Kaixhin / Rainbow

Rainbow: Combining Improvements in Deep Reinforcement Learning
MIT License
1.56k stars 282 forks source link

Performance with QR prioritization on Space Invaders #25

Closed marintoro closed 6 years ago

marintoro commented 6 years ago

Hello,

I wanted to make a sanity check of your code with QR prioritization (commit cf4c315) on Space Invaders. I only did 20 millions step but the performance are way lower than expected. My torch version is '0.4.0' and my atari_py version is '0.1.1'... Here are the reward and the Q values for this training (I barely reach 3000 after 25 millions iterations).

reward_rainbow_qr_prioritization q_values_rainbow_qr_prioritization png

I will now launch a sanity check on Space Invaders with those versions of pytorch and atari_py of your release v1.0 (i.e. commit 952fcb4) I am doing this cause I got a multi-agent version of Rainbow, but it reaches only around 4000 score on space invaders after 50Millions iterations and with 4 agents. But the most likely is that I still got bugs in my multi-agent version of Rainbow...

Kaixhin commented 6 years ago

I got Pong working after 1.0, but yes I recently observed this drop in Space Invaders. I don't think the epsilon greedy value is the problem (I think that was needed for getting correct scores on Pong, because with too much noise the agent would miss the ball and lose points). The other changes between 1.0 and master are a) adding gradient clipping b) using the prioritised loss for the prioritised weights. I'm going to try Space Invaders and disable gradient clipping, so if you're able to revert b) and run with default settings (no QR) then that would help find the problem.

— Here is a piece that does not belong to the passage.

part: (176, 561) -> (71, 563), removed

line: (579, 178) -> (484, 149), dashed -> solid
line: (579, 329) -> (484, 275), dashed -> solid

marintoro commented 6 years ago

Hum... I did a sanity check with your release v1.0 this week-end (commit 952fcb4). The performance I got are really different from the one you are showing. I opened a new issue there https://github.com/Kaixhin/Rainbow/issues/26

Kaixhin commented 6 years ago

Closing this as I don't know what performance changing to QR in Rainbow should cause, but leaving the other issue open until the issue there is resolved.